Some owners of these craft said, on 8th March 2009 a multi-day fishing craft in deep sea developed engine trouble and was drifting. In response to an SOS 4 boats went to the rescue of the drifting craft. The boats and crew of 24 were taken into custody by the Indian coast guard.
On 12th March another Sri Lanka craft which developed engine failure and was drifting. Five boats responded. Unfortunately they too fell into the hands of the Indian coast guard.
The 5 boats and 27 crew were arrested by Indian coast guard. In all 51 crew members were arrested under these circumstances.
While these 51 fishermen languish cin the Andaman Islands, the lives of their families are in disarray, with mothers unable to feed their children.
While the men languish in the Andamans the tale of woe of their families are heart-rending. The Sunday Times visited some of the homes of families of the fishermen now incarcerated in India and whose families live in Pitipana, Negombo.
Rows and rows of shanties have sprung up along the beach on land reserved as reservation. Many of the families are in fact squatters living in cadjan thatched shanties in sub-human conditions. Dhanuska Sheron Wasantha (22) is one of the fishermen languishing in the Andamans. He is the eldest son in the family who lives in a dingy cadjan thatched shanty where waves lap at their cadjan fence.
The family earlier lived in Trincomalee where they had been provided houses by the Government. In the face of the terrorist threat they moved from Kanddakkuli to Kuddippaduwa and finally settled at Negombo.
Dinesh Rangha (32) another captive, is a father of three children aged 11, 8 and 5. His wife faces a mountainous task to feed her brood. “What on earth am I to do with three growing children? I am unable give them even one meal a day. I can fast even for few days but what about them” she said tears dripping from her eyes. “I have no possible way” she lamented.
Catches along the coast are diminishing. Some fishermen have given up fishing and taken to various odd jobs.
A Fisheries Ministry official (an Assistant Director) told the Sunday Times they had informed the Sri Lankan High Commissioner in Delhi and the other officials in areas closer to the captured fishermen on March 13th. However it was found since March no communication had been received regarding the release of the 51 fishermen.
Officials of the Dept. of Fisheries were dumb-founded when questioned regarding the condition of families of the arrested fishermen. They said the Fisheries Ministry had no practice of offering affected fisher families with dry rations or any relief measures.
An official commented “If we are to offer such assistance we would have to help 100s of families of fishermen detained in various countries. If relief was to be offered to the families here it would cost an enormous sum”. However earlier it had been the practice to provide relief by way of dry rations and even via cash payment at a local government level.
Meanwhile boat owners are shuttling to and from India in an attempt to secure the release of the fishermen and their craft.
When The Sunday Times contacted boat owner -Sirimal Pinto, he said they had informed the Fisheries Department of the incident in March. He added they knew authorities including the Minister of Fisheries were making efforts to get the men and boats released.

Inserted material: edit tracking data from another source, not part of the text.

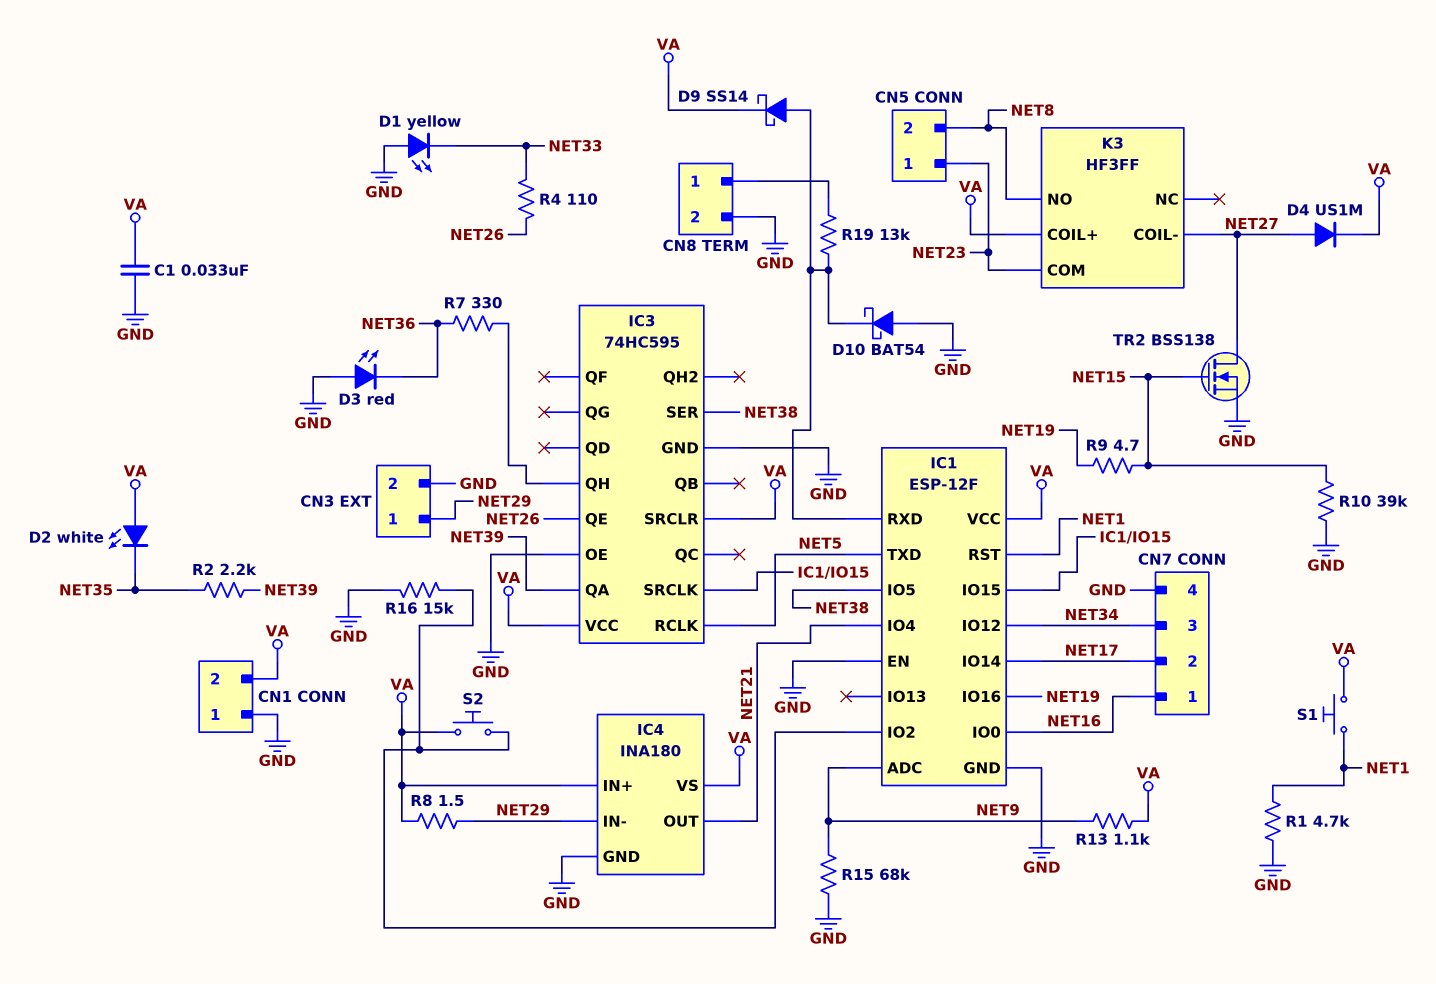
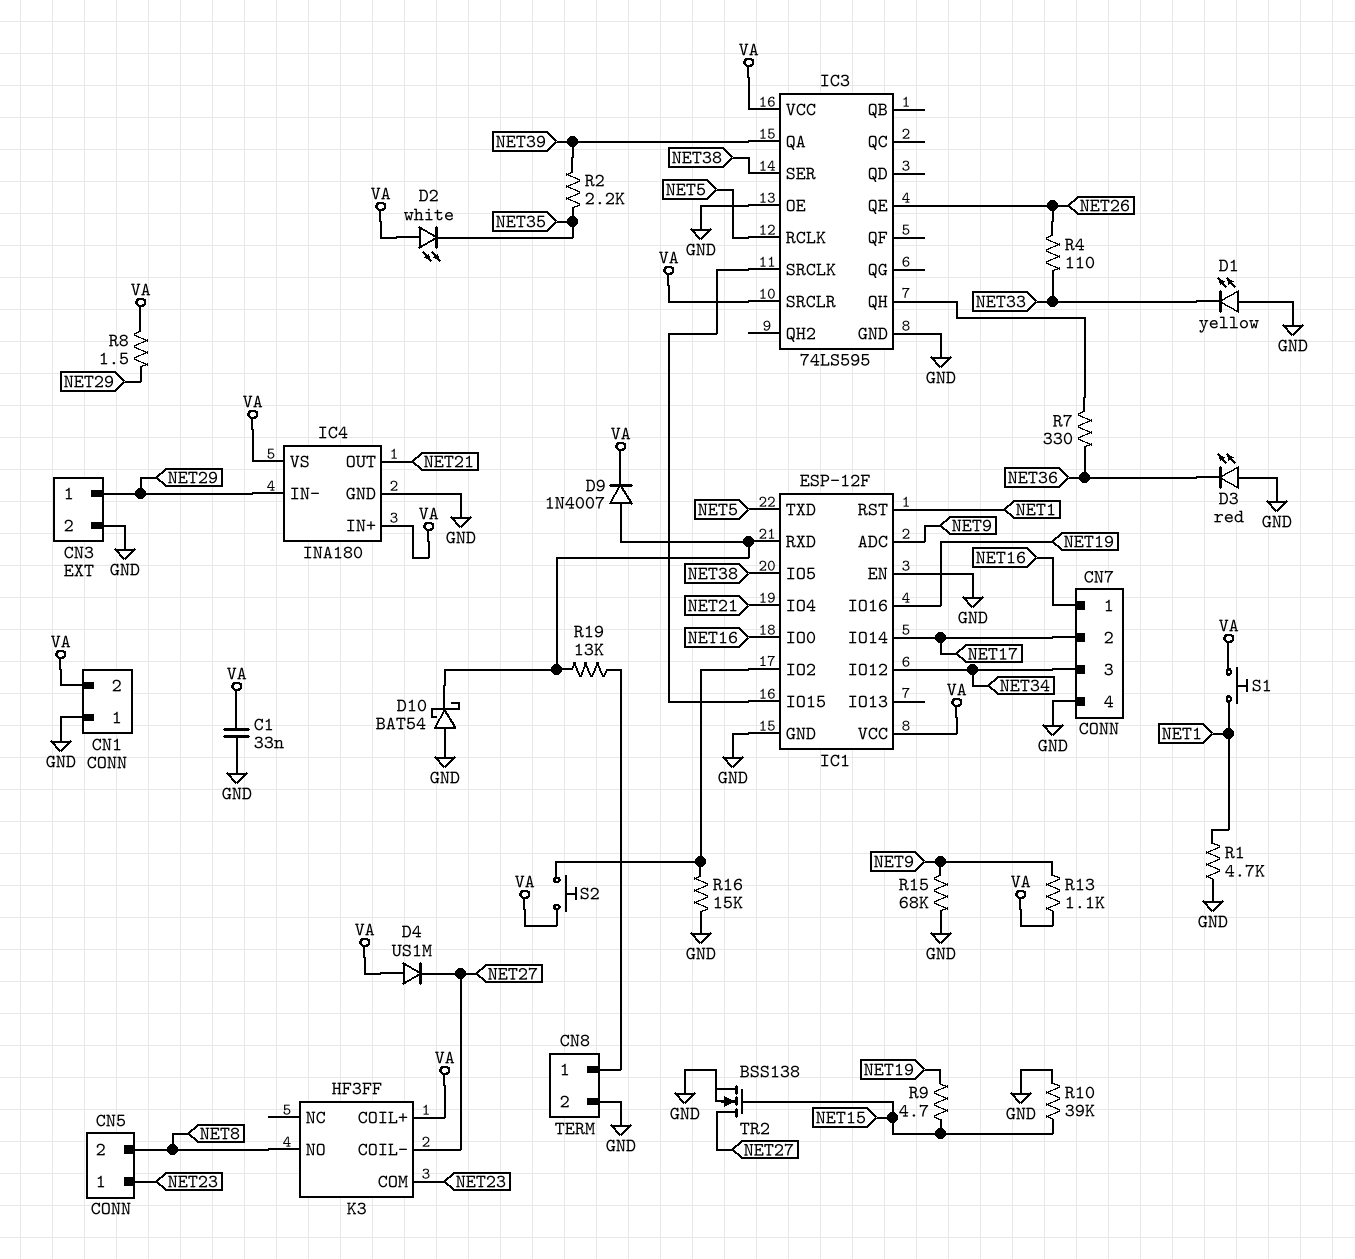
D4: diode US1M (A NET27, K VA) -> diode US1M (A VA, K NET27)
D9: schottky SS14 (A IC1/RXD, K VA) -> diode 1N4007 (A IC1/RXD, K VA)
IC3: 74HC595 -> 74LS595

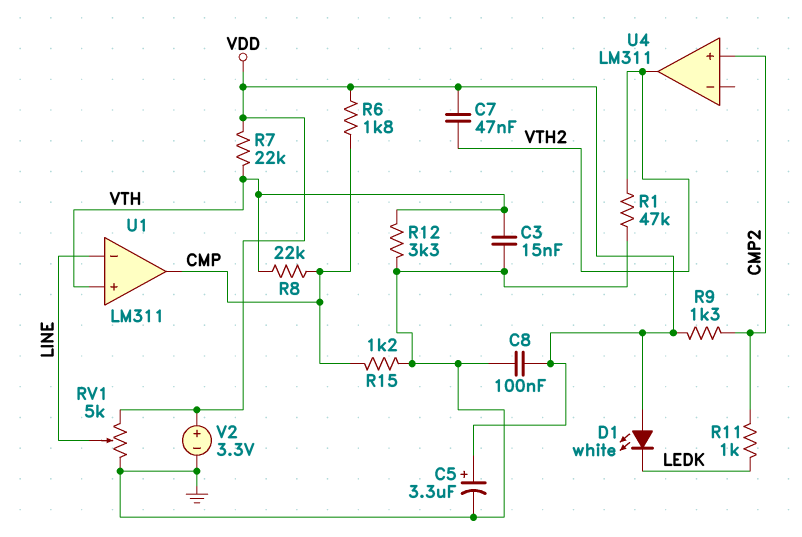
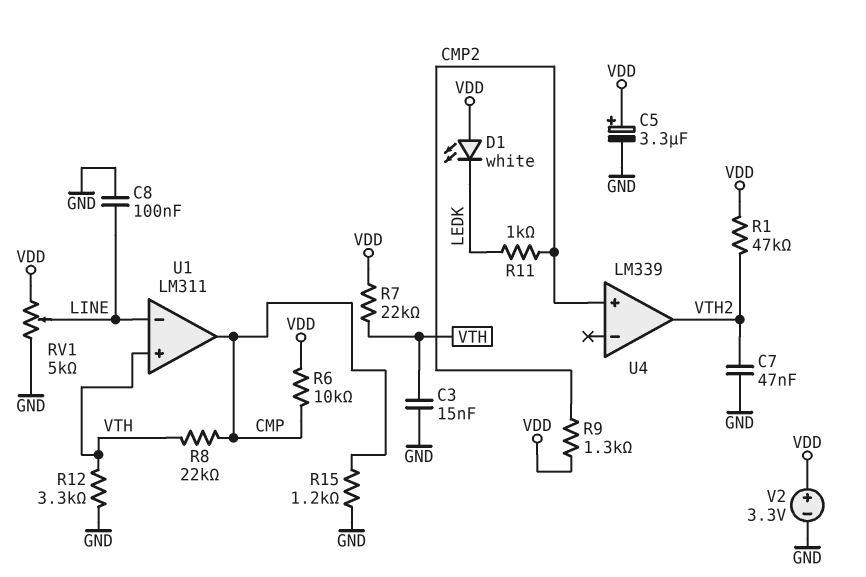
C7: 47nF (VDD, VTH2) -> 47nF (GND, VTH2)
C8: 100nF (GND, VDD) -> 100nF (GND, LINE)
R1: 47k (GND, VTH2) -> 47k (VDD, VTH2)
R6: 1.8k (CMP, VDD) -> 10k (CMP, VDD)
U4: LM311 -> LM339

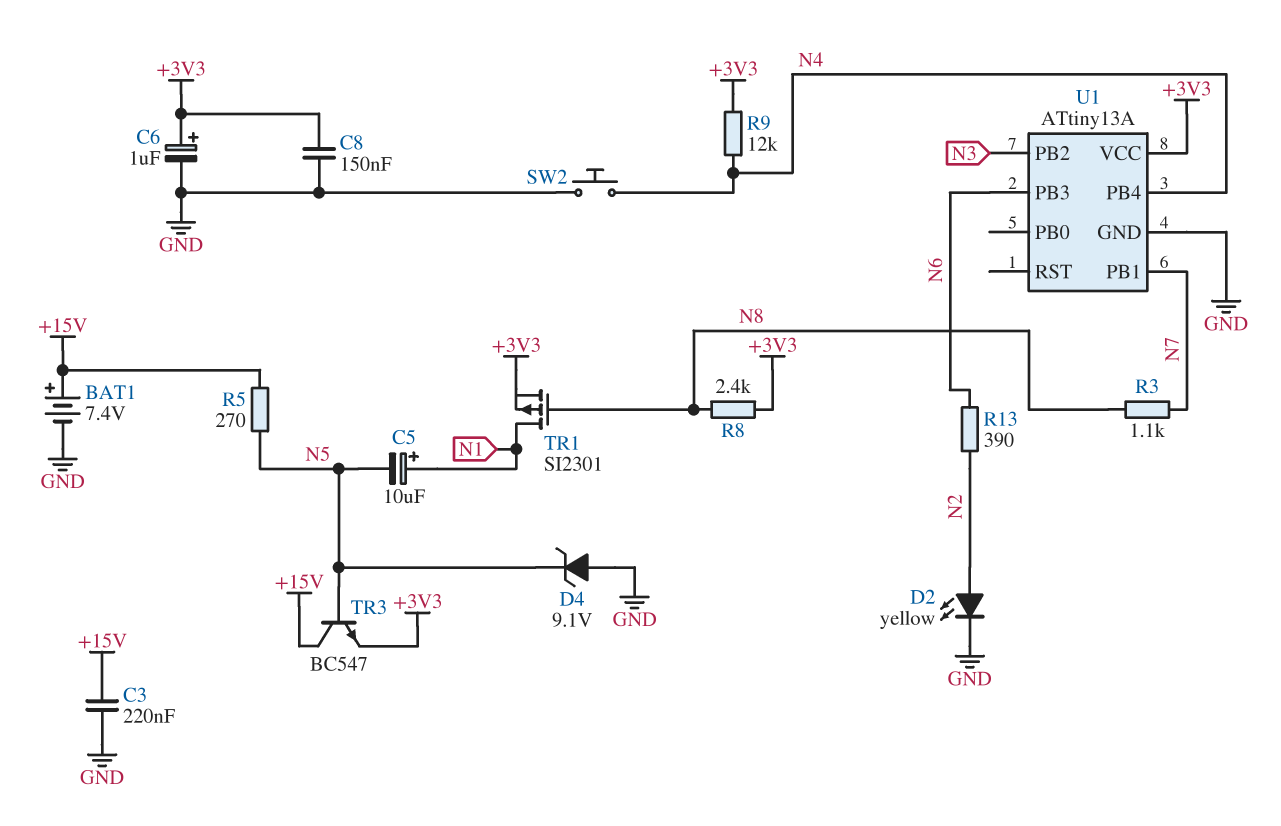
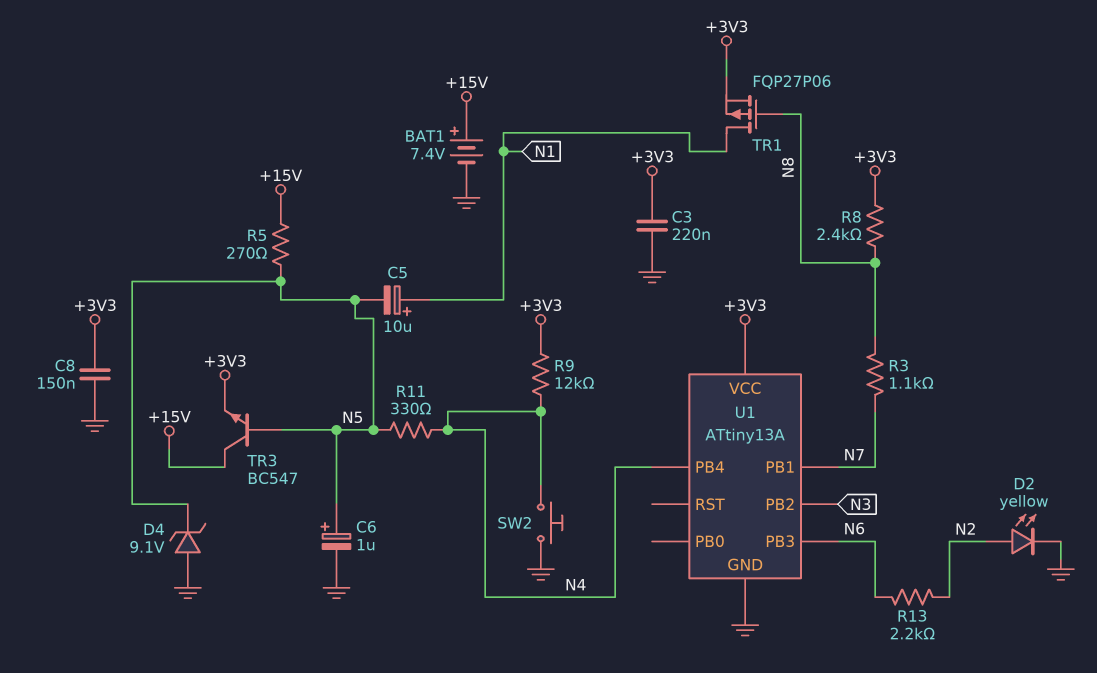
C3: 220nF (+15V, GND) -> 220nF (+3V3, GND)
C6: 1uF (plus +3V3, minus GND) -> 1uF (plus N5, minus GND)
R11: none -> 330 (N4, N5)
R13: 390 (N2, N6) -> 2.2k (N2, N6)
TR1: PMOS SI2301 (G N8, D N1, S +3V3) -> PMOS FQP27P06 (G N8, D N1, S +3V3)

Despite this 51 crew members had been jailed for six months, He pointed out when Indian fishermen were arrested by Sri Lankan officials the Indian authorities resolved the matter within a matter of weeks.
Mr Pinto said during the past six months they had spent more than Rs. 5 million travelling between India and Sri Lanka in efforts to release the men and boats. He said they would try to bail the fishermen out. But added even in the event of them receiving bail they would be taken to another prison.
The entire episode indicates the lackadaisical attitude of the Sri Lankan authorities who do not appear to care about the number of lives and valuable property involved.
There is no scheme in place to secure the early release of fishermen straying into waters of other countries. Nor is there a scheme to protect the families of the fishermen who have strayed into waters of foreign countries until they return.
Officials should realize destitution could drive the wives and daughters of these fishermen into prostitution or similar activities.
The Catholic Church in Negombo is waging a struggle to prevent this happening.